Meanwhile, the American League is down to a single race, Yankees versus Tigers for the Wild Card. New York's huge edge in the playoff odds is built on the system rating them as a significantly better team than Detroit; the Tigers' three-game set against Cleveland aside, they have a somewhat easier schedule than the Bronx Bombers down the stretch -- Kansas City and Cleveland at home, the Indians and White Sox on the road. Meanwhile, the Yankees' stretch drive features six games against the Orioles, a team that's played them extremely tough all season long (Baltimore's 8-4 against the Yankees in 2007). So hang on to your hats, because this one isn't quite finished, not yet.Tonight we got an example of why it's only one race in the American League (Cleveland thrashing Detroit with an extra-inning walkoff, which feels like it must be the second or third time they've done that to the Tigers this season) and why the Orioles are the team that bugs me most at the end of the Yankees' schedule. The Devil Rays have also given the Yanks a hard time this year, but they have a greater weakness than the O's--man, that D-Ray bullpen is ugly in the middle--and the reasons they give the Yanks fits make sense. The Rays are a young team, that can run, and that puts the ball in play, which puts all the awkward seams in the Yankee defense on display. With the O's, it doesn't make sense. The rest of the league beats them, they're a veteran team. They're generally not beating the Yanks on athleticism...but in the ninth inning tonight, it didn't feel like a four-run lead was safe against them.
It's not so humiliating to be done in by Miguel Tejada, or Brian Roberts, or Nick Markakis. But it is a pain when Aubrey Huff and the Fried Chicken Man, Kevin Millar, are the ones shoveling dirt on your grave. You just want to scream at them, "Aren't you guys scrubs? Why don't you play against the Yankees like you do against the rest of the league?"

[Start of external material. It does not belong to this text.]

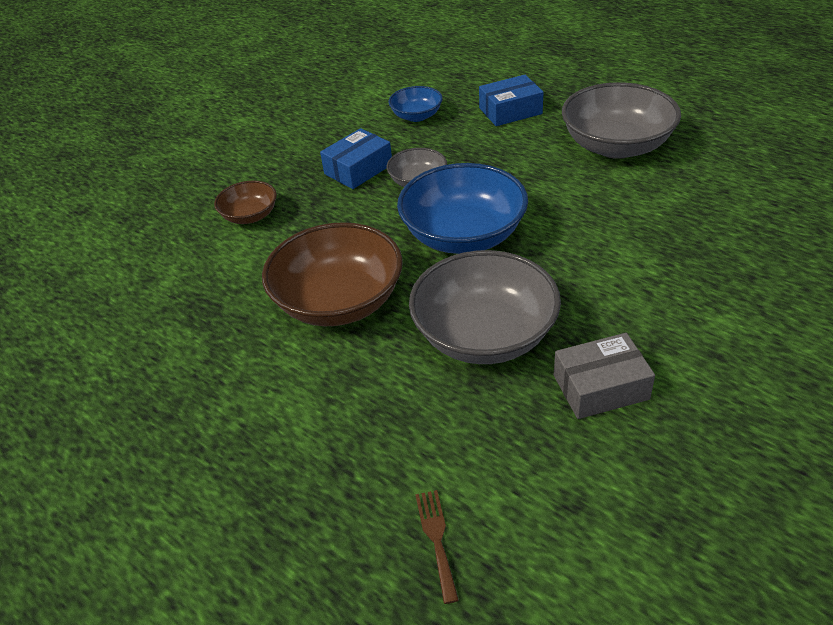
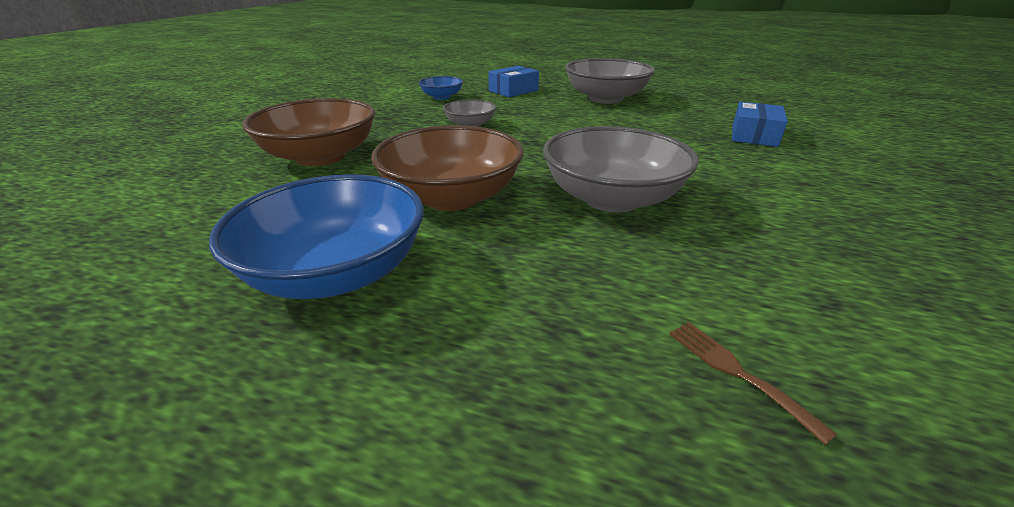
camera: 25 degrees left, 10 degrees down
(250, 216) = (320, 157): brown bowl -> brown bowl, size x1.92
(358, 169) = (412, 123): blue box -> blue box (754, 135)
(463, 235) = (535, 147): blue bowl -> blue bowl (337, 272)
(600, 387) = (746, 214): grey box -> none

'Cause he's the Fried Chicken Man, that's why. Notes:
- Phil Hughes won his first game at Yankee Stadium. Coming into the night, Hughes has one of the ugliest home/road splits around, sporting a perfectly respectable 3.52 ERA on the road, but the earned run average of the Beast (6.66) at the Stadium. Mainly, that's been fueled by an absurd batting average on balls in play of .392 in the Bronx.
- It's funny that no-one seems to be making much of the fact that Mariano Rivera got hit in his pitching hand by an errant throw from the Boston bullpen. I'm glad that the conspiracy theorists haven't picked this up (and for good reason, there's nothing to it) because, with the whole Patriots/cameras scandal, Bill Simmons has been pushed to the brink. If he had to deal with the Red Sox trying to injure pitchers in the opposing bullpen, I fear he'd have a nervous breakdown.
- Was tonight's sac fly the weakest RBI of A-Rod's season? Is anyone keeping track of this?